Rany Julek, jestem, żyję.
Głowa mi pęka. Sądzę, że od stresu. Bo to jest tak dziwnie. Na egzaminie nic po mnie nie widać, skupiam się i piszę. A ledwo wyję z sali, ręce mi latają w drgawkach, czuję wypieki na policzkach no i ten ból głowy. Stres utajony
Napisałam francuski na 3,5. Kiepsko, ale nie miałam głowy do uczenia się, skupiłam się na innych rzeczach, powtórzyłam materiał po łebkach no i masz. Olać.
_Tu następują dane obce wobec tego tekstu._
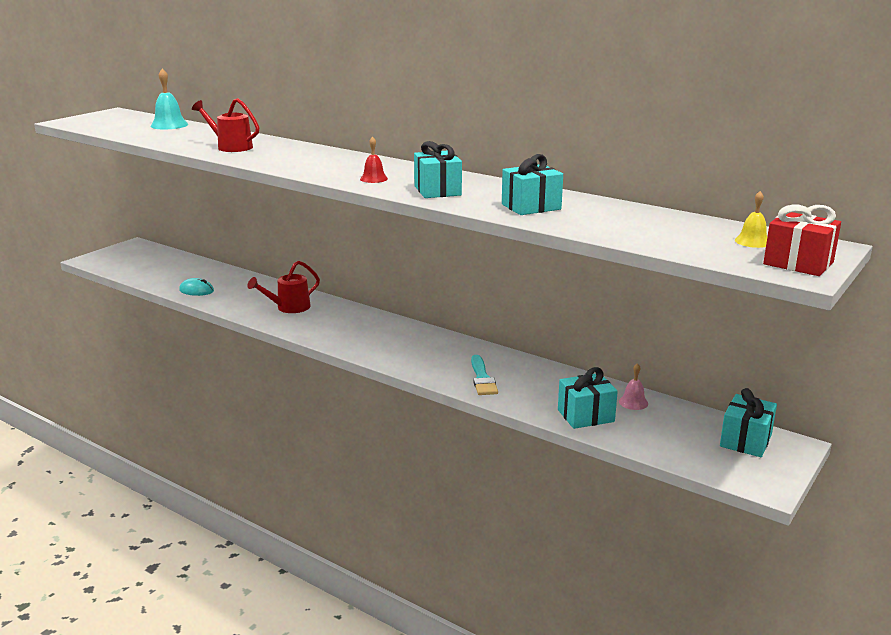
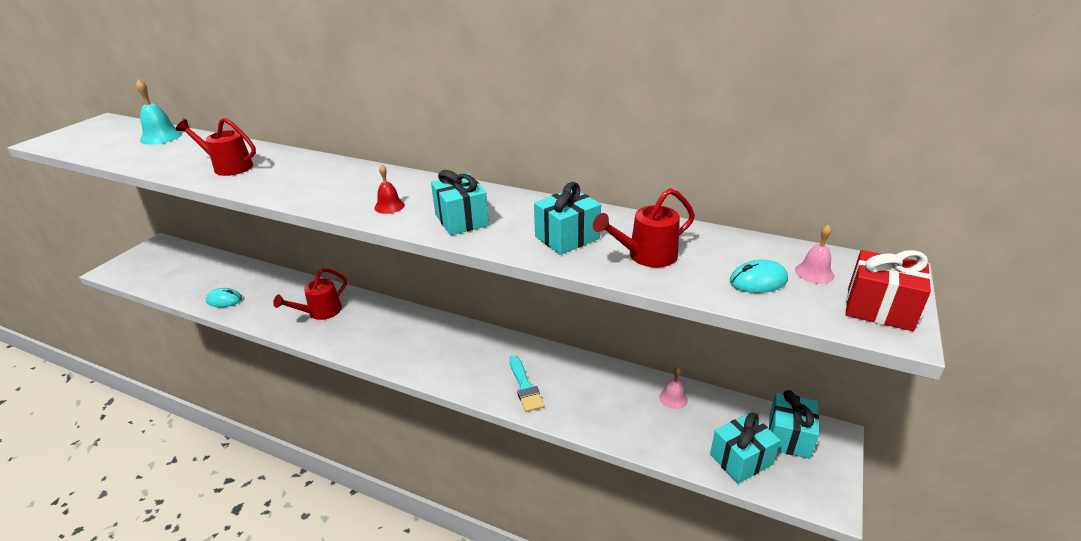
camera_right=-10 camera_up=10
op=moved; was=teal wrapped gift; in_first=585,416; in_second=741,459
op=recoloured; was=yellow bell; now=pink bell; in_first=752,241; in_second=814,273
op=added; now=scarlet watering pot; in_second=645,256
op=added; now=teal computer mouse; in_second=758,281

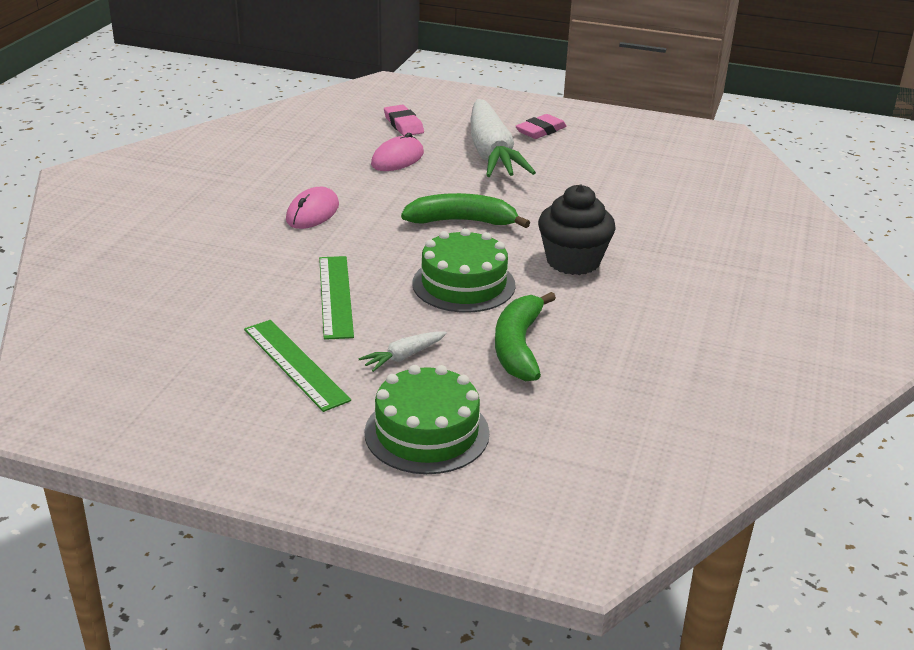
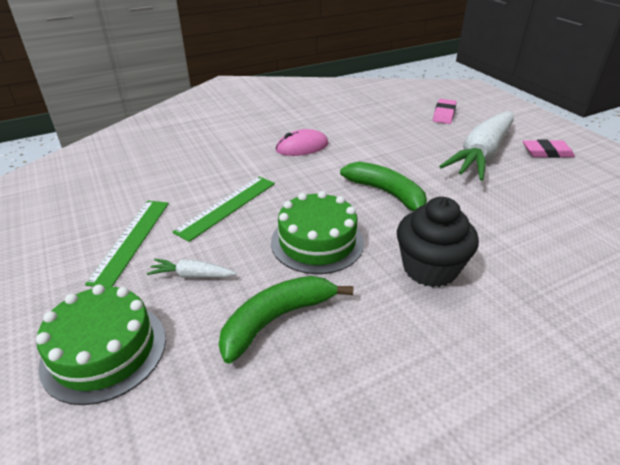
camera_right=45 camera_up=5
op=removed; was=pink computer mouse; in_first=397,159

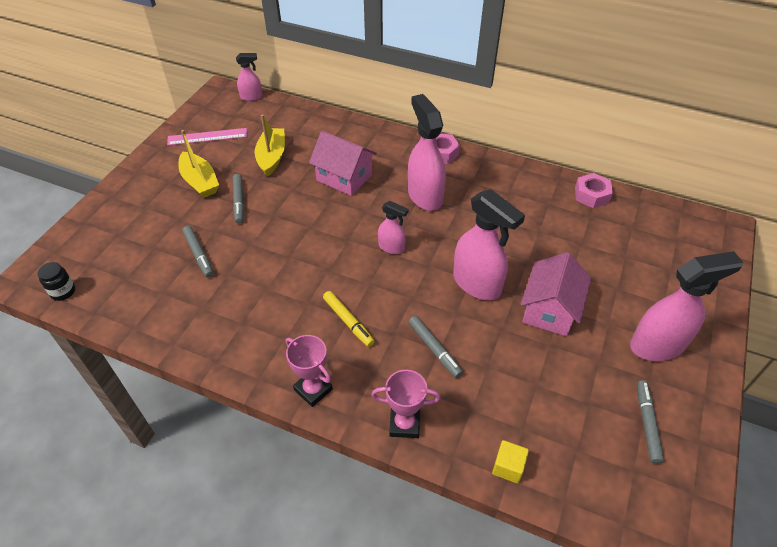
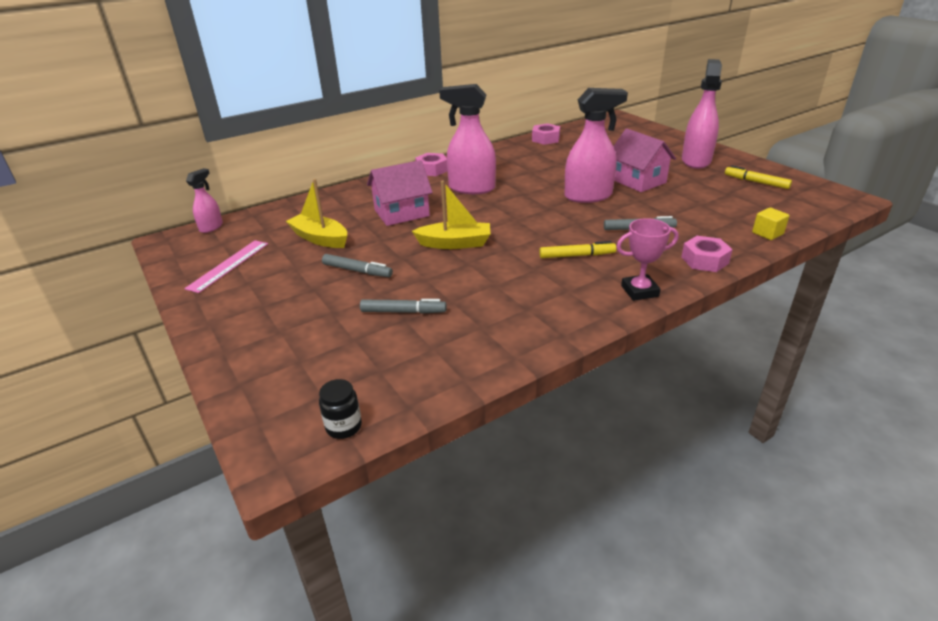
camera_right=-55 camera_up=-15
op=moved; was=yellow toy boat; in_first=200,182; in_second=455,243
op=replaced; was=pink trophy; now=pink nut; in_first=404,424; in_second=704,260
op=removed; was=pink spray bottle; in_first=391,247
op=recoloured; was=ash-grey felt pen; now=yellow felt pen; in_first=647,423; in_second=756,182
Potem napisałam zachowania eksploracyjne. A dzisiaj metodologię i zachowania zdrowotne. Jestem pełna obaw. Oby pozaliczać. Będę miała same tróje, ale trudno. O rany, obym miała tróje! Poważnie się martwię... No ale zobaczymy. Teraz intensywna nauka do soboty, a w czwartek koszmar. Test wielokrotnego wyboru. Z czego jak wybierzesz dwie odpowiedzi, a poprawne są trzy, to i tak masz 0 punktów. Fatalnie.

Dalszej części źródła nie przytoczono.